2 septembre 2015

You are the one - Nathaniel Mayer (2007)

"La forme d'une ville / Change plus vite, hélas ! que le cœur d'un mortel" déplorait le poète arpenteur de pavés.
N'en déplaise à l'auteur des « Tableaux Parisiens », l'histoire de Nathaniel Mayer semble parfaitement se confondre avec celle de sa ville natale : le Détroit des années quarante à deux mille.
Naissance dans une ville en plein essor, forte de son immigration noire des États du sud qui vient alimenter les industries florissantes. Mort en 2008 dans cette même ville dont le million d'habitants disparu hante des lieux en friches.
"You are the one", une chute posthume des derniers enregistrements de Mr Mayer, pourrait sembler naïve et banale, voire un peu mièvre. Enregistrée quelques mois avant sa mort, elle s'écoute en pensant aux cinquante ans qui l'ont fait naître.

"You are the one", ce chant du cygne, contraste fortement avec le succès qui a lancé sa carrière en 1962 : "Village of love" , signé par le fameux petit label de Jack et Devora Brown, Fortune Records. Nathaniel, jeune canaille de 16 ans, a dénigré les avances du nouveau label Motown en prétextant préférer devenir joueur de base-ball, pour finalement signer chez les Brown.
Le son brutal et authentique que produisait ce petit studio recouvert de boîtes d’œufs vides situé sur la troisième avenue à Détroit, permit au jeune Nathaniel Mayer d'assouvir toutes ses audaces sonores.
"Village of love" : une ballade romantique ? Une voix de baryton basse, intensifiée lors de l’enregistrement, balance les premiers mots et va ponctuer les cris de Nathaniel redoublés par les plaintes d'une guitare au solo abrupt. Ce sera le plus gros succès du catalogue de Fortune Records.

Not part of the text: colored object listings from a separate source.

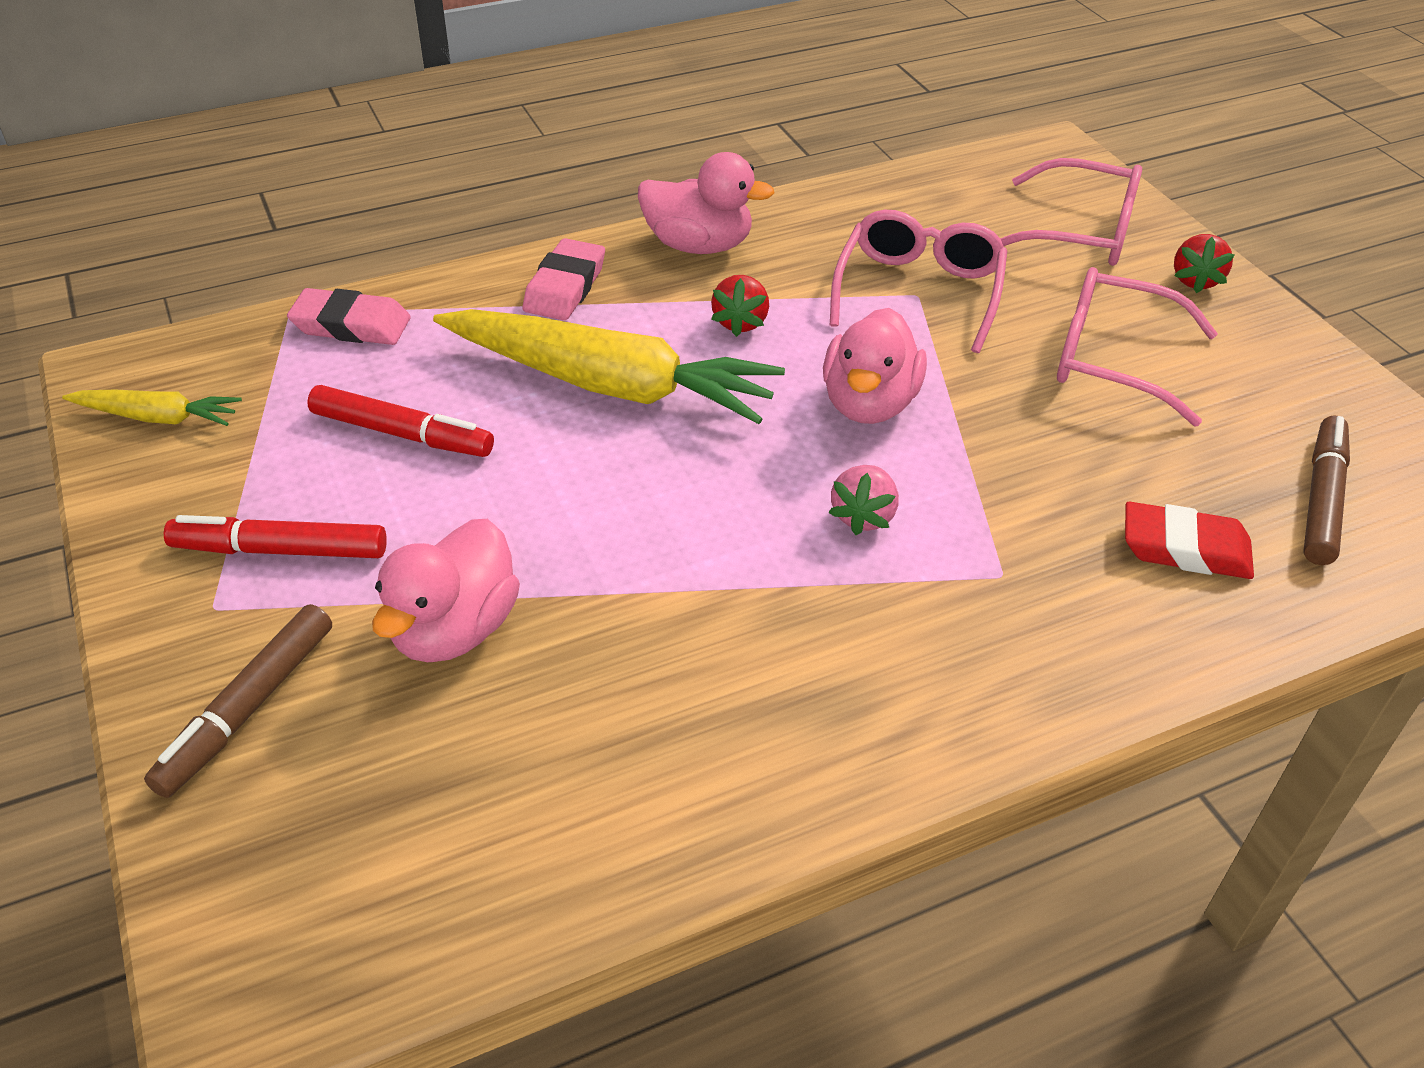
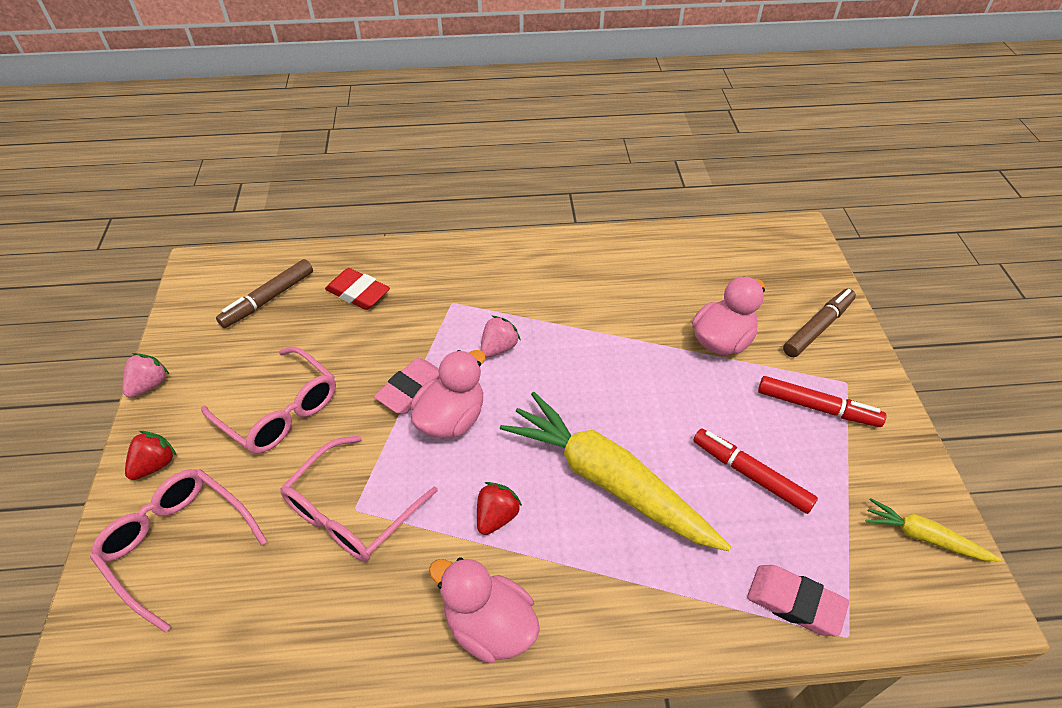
camera: 160 degrees left, 5 degrees up
(565, 287) = (617, 600): pink eraser -> pink eraser (412, 389)
(1323, 348) = (149, 385): none -> pink strawberry

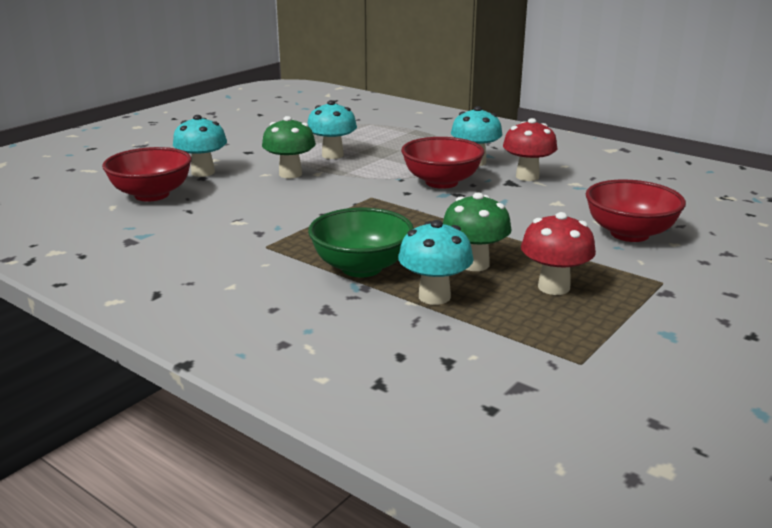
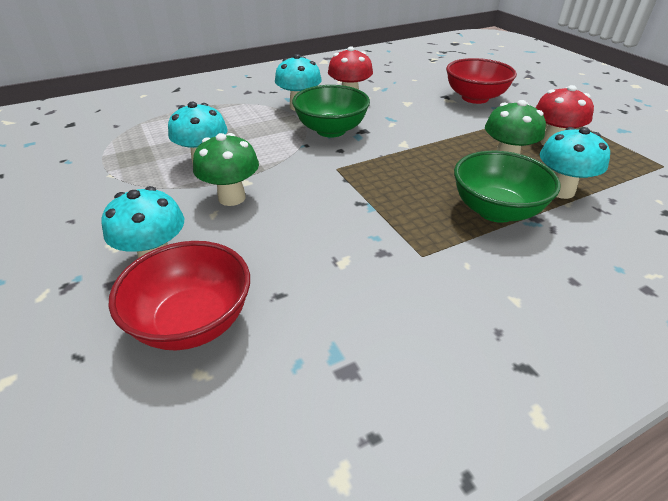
camera: 65 degrees left, 15 degrees up
(441, 182) = (331, 130): red bowl -> green bowl

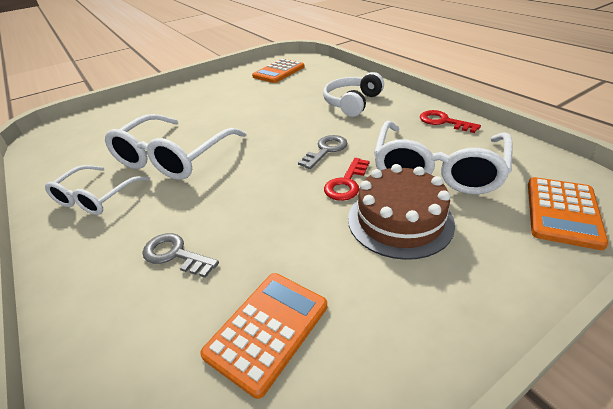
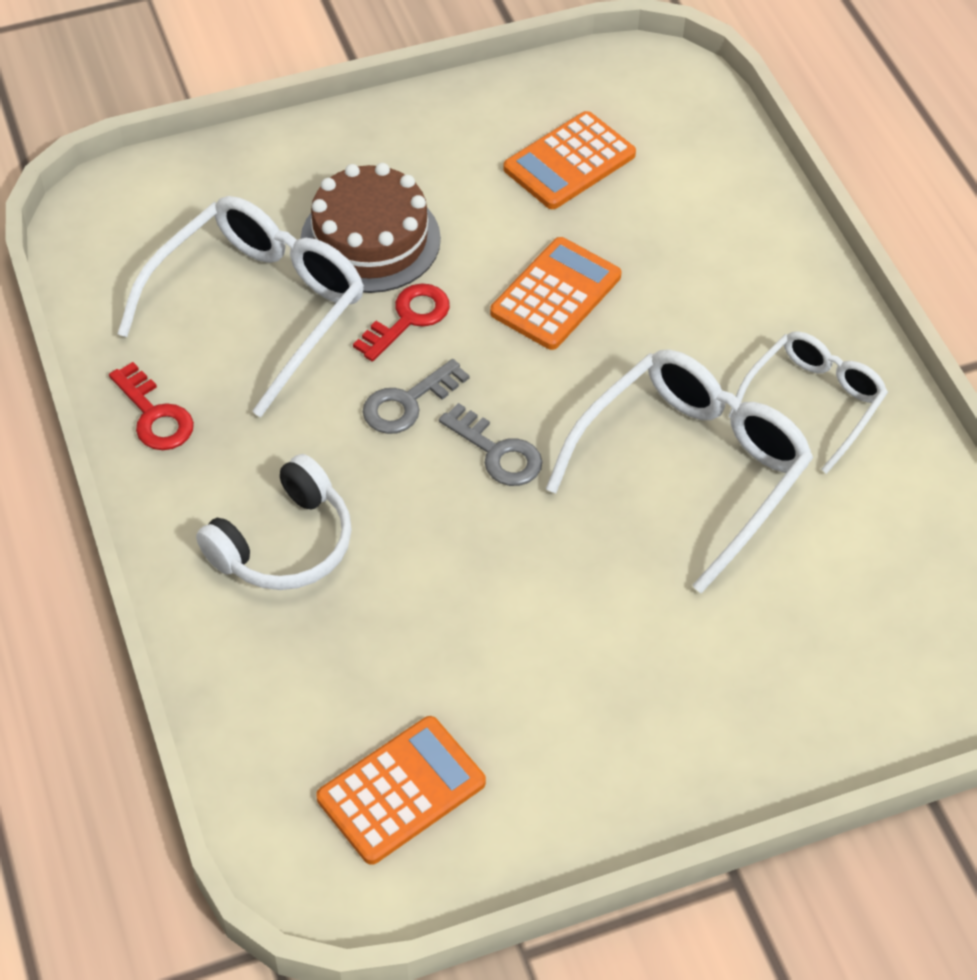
camera: 170 degrees left, 15 degrees up
(175, 254) = (671, 267): grey key -> grey key (498, 452)
(562, 212) = (168, 198): orange calculator -> orange calculator (556, 295)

La collaboration avec Nathaniel Mayer durera officiellement jusqu'en 1968, peu après les émeutes raciales qui ont ravagé la ville et ses commerces. Fortune Records ne pourra survivre au déclin inéluctable mais Janice Brown, la fille de Jack et Devora aidera le protégé de Fortune à enregistrer sur son petit label californien Love Dog Records, un titre "Super Boogie", en 1980, heureusement méconnu. Puis Détroit et son histoire rattrapent the Nay Dog, encore une fois : les gangs, la drogue et l'alcool vont avoir raison de lui jusqu'en 2002.

Cette année-là, il réapparaît en créant l'événement lors d'un show organisé en hommage aux légendes soul de Détroit. A cinquante-huit ans, dans un costume blanc étincelant, il soigne son retour : le jeune vétéran imite audacieusement le jeu de jambes de James Brown. Sa voix est devenue celle d'un vieux loup de mer, rocailleuse, profonde et puissamment fragile.
2002 va marquer son grand retour. Parallèlement, un nouveau maire est élu à Détroit, laissant croire à un possible changement. De vieux bâtiments commencent à être réhabilités et des lofts d'artistes voient le jour dans les buildings désaffectés. Mais en 2008, ce maire providentiel, impliqué dans de nombreuses affaires de corruption doit démissionner.
C'est aussi cette année-là que Mr. Mayer tire le rideau après avoir enchaîné tournées et enregistrements depuis cinq ou six ans entre deux attaques cardiaques.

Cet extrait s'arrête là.